U.S. consumer prices barely rose in May and the annual increase in inflation was the smallest in more than two years, though underlying price pressures remained strong, supporting the view that the Federal Reserve would keep interest rates unchanged on Wednesday while adopting a hawkish posture.

The smaller-than-expected rise in the Consumer Price Index, reported by the Labour Department on Tuesday, reflected decreases in the costs of energy products and services, including gasoline and electricity. But rents remained sticky and prices of used cars and trucks rose further. The report was published as Fed officials began a two-day policy meeting.

“The moderate slowing provides the Fed room to pause its rate hikes this week,” said Kathy Bostjancic, chief economist at Nationwide in New York. “However, if economic data continues to surprise to the upside and inflation remains sticky, the door is open for another rate hike in the coming months, as soon as July.”

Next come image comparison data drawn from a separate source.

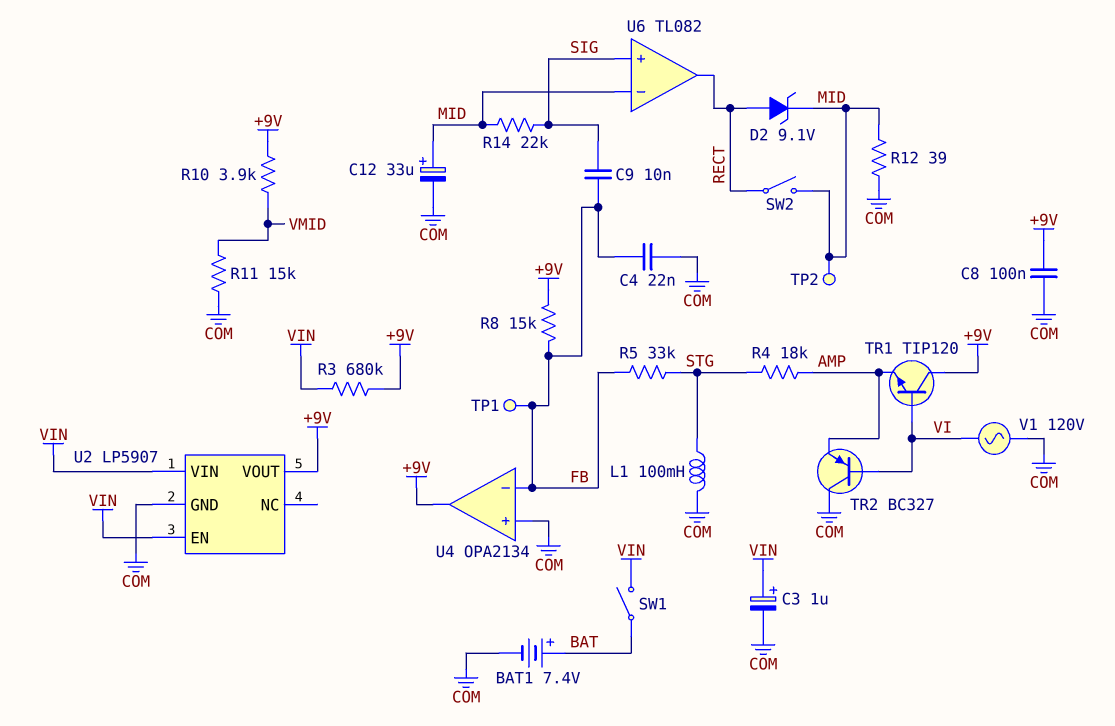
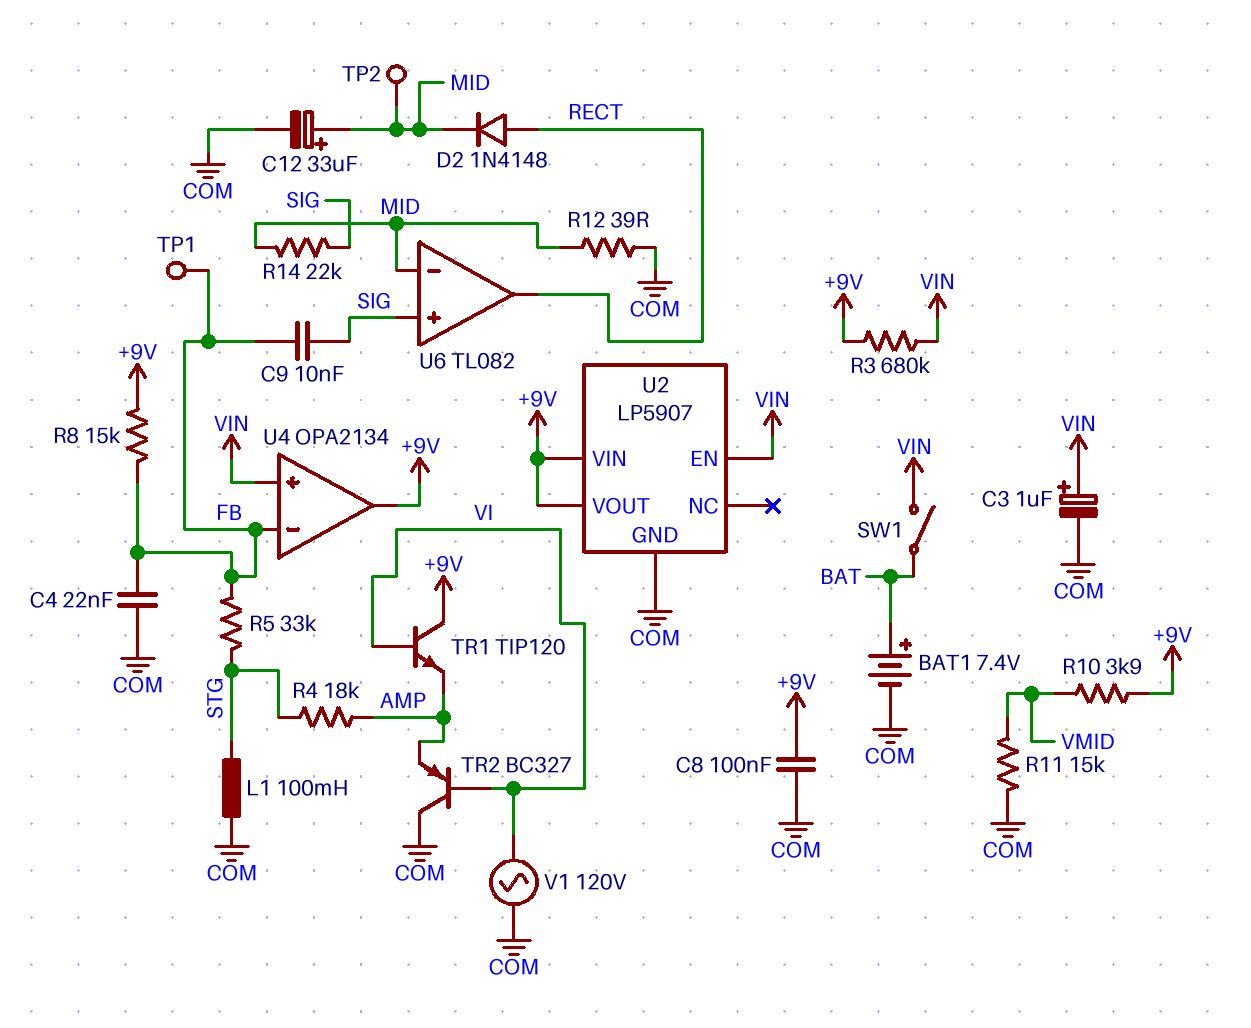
D2: zener 9.1V (A RECT, K MID) -> diode 1N4148 (A RECT, K MID)
SW2: switch (MID, RECT) -> none
U2 pin VIN: VIN -> +9V
U4 pin in+: COM -> VIN

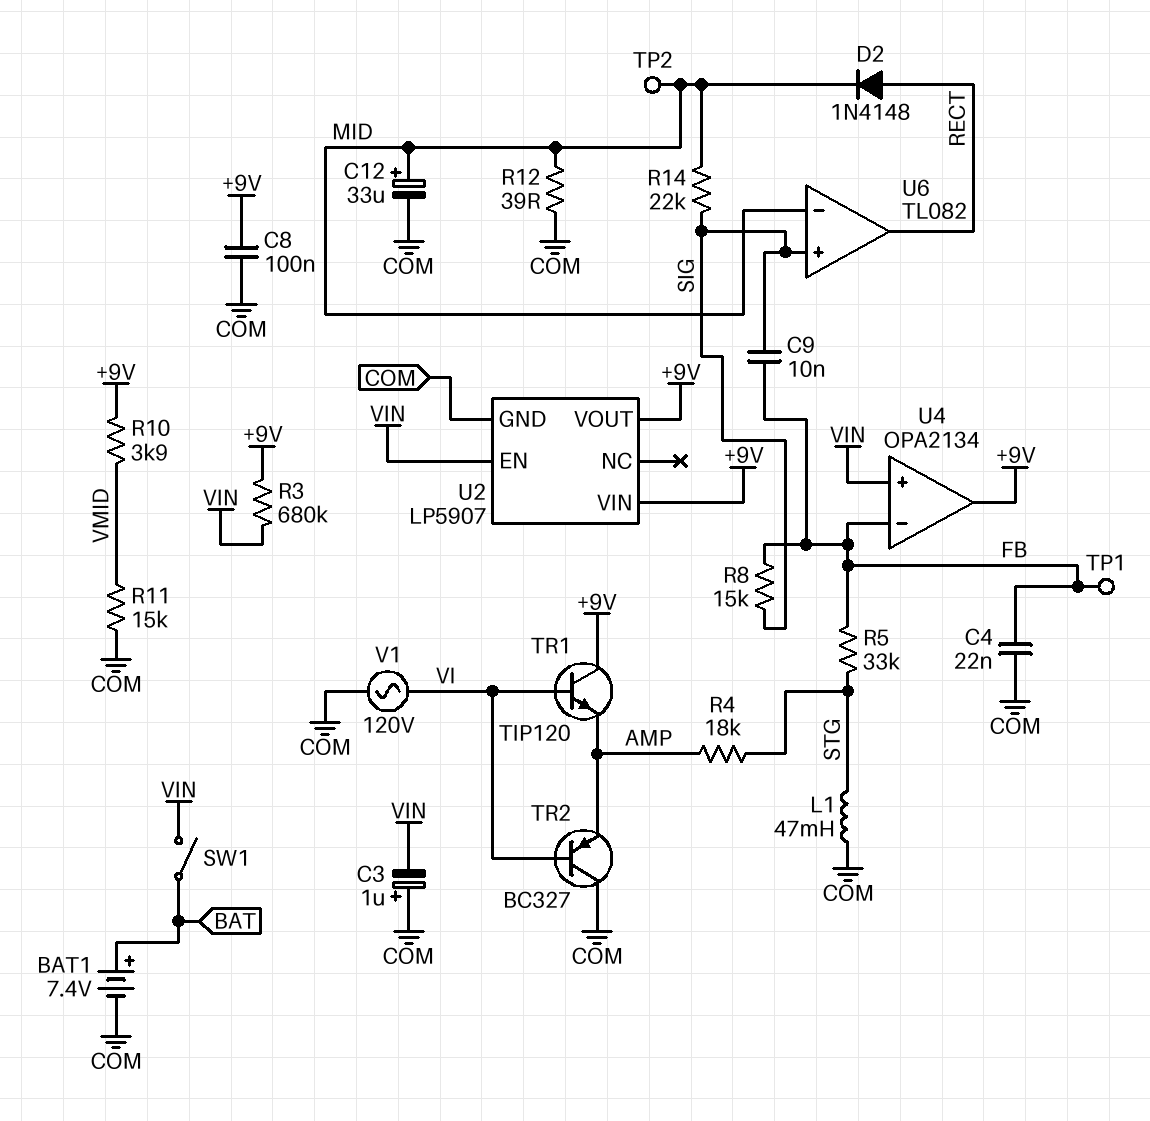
C3: 1uF (plus VIN, minus COM) -> 1uF (plus COM, minus VIN)
L1: 100mH (COM, STG) -> 47mH (COM, STG)
R8: 15k (+9V, FB) -> 15k (FB, SIG)

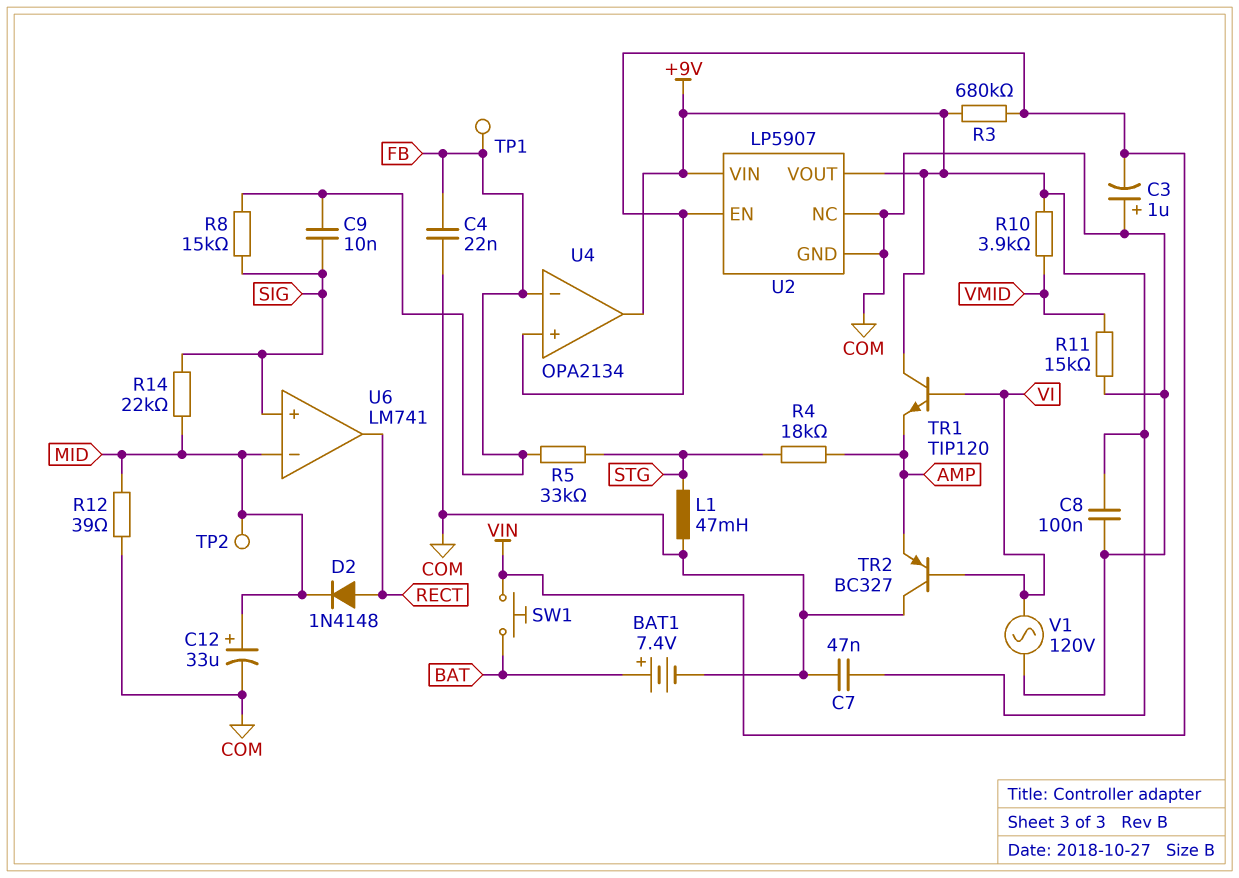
C7: none -> 47nF (+9V, COM)
SW1: switch (BAT, VIN) -> button (BAT, VIN)
U2 pin NC: none -> COM
U6: TL082 -> LM741

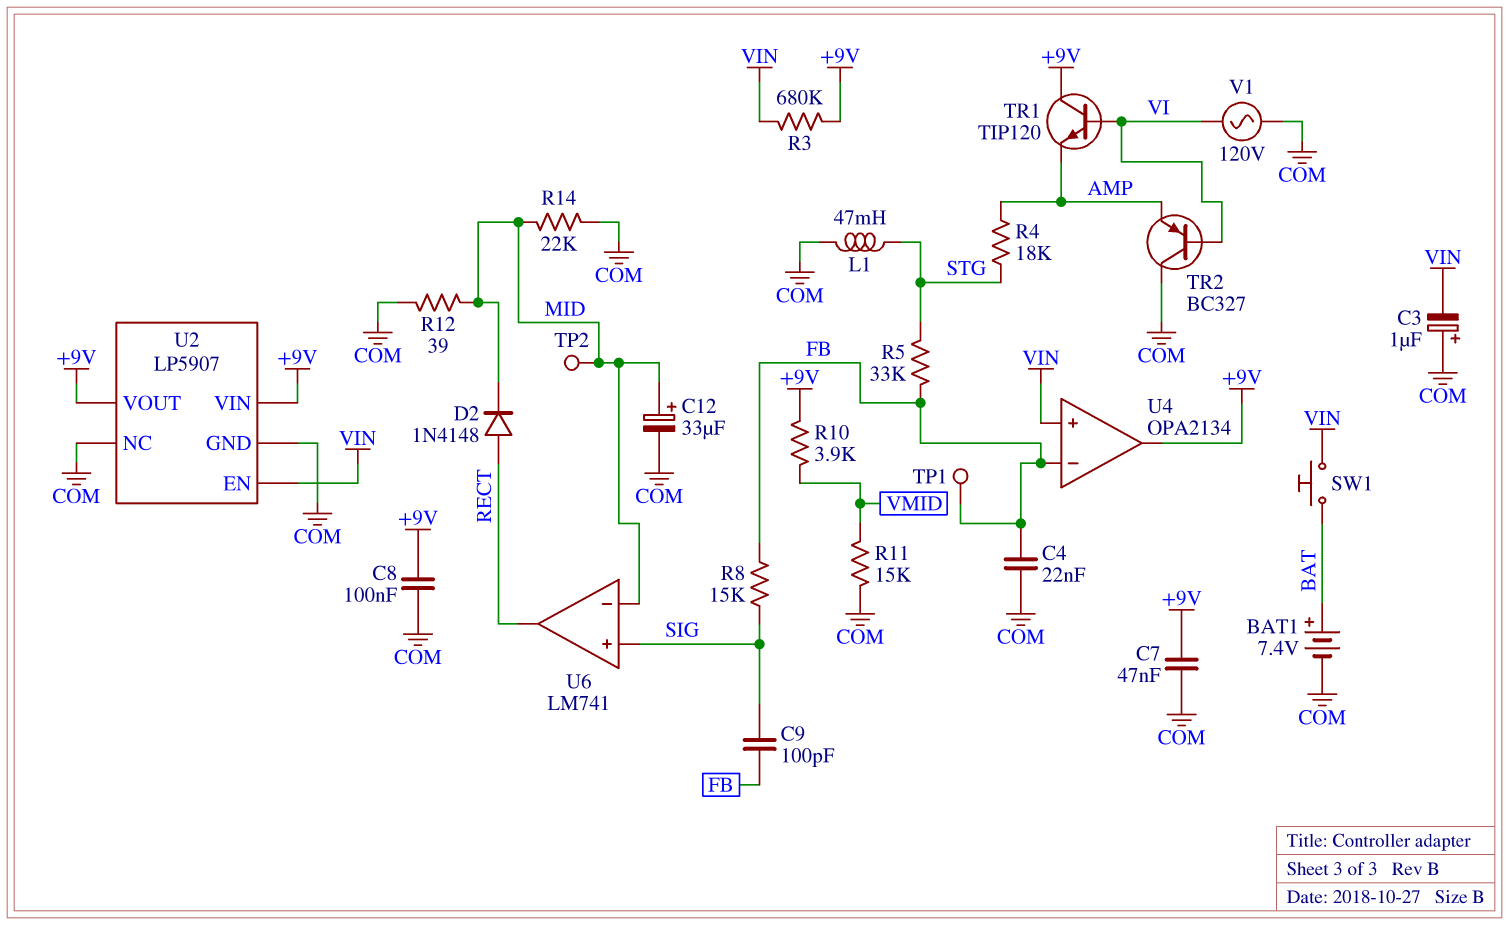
C9: 10nF (FB, SIG) -> 100pF (FB, SIG)
R14: 22k (MID, SIG) -> 22k (COM, MID)

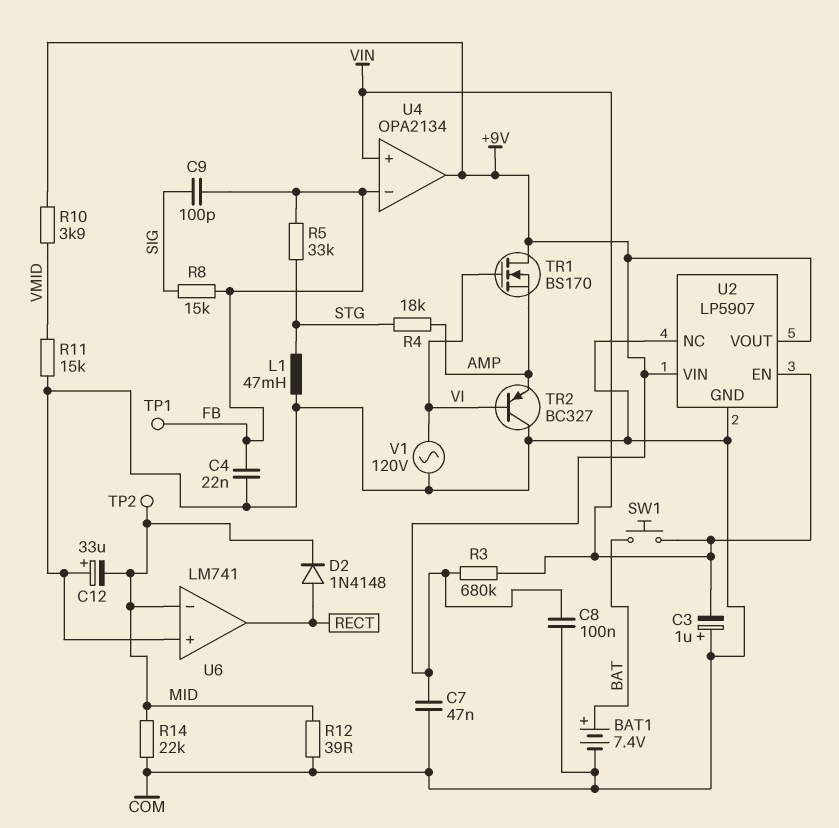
C12: 33uF (plus MID, minus COM) -> 33uF (plus COM, minus MID)
TR1: NPN TIP120 (B VI, C +9V, E AMP) -> NMOS BS170 (G VI, D +9V, S AMP)
U6 pin in+: SIG -> COM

The CPI increased 0.1 per cent last month after gaining 0.4 per cent in April. Gasoline prices dropped 5.6 per cent, while electricity declined for a third straight month. Utility gas also cost less.

But food prices rose 0.2 per cent after being unchanged for two consecutive months as fruits and vegetables, non-alcoholic beverages and other food products became more expensive. Meat and fish, however, were cheaper, while egg prices fell 13.8 per cent, the most since January, 1951. It cost more to dine out.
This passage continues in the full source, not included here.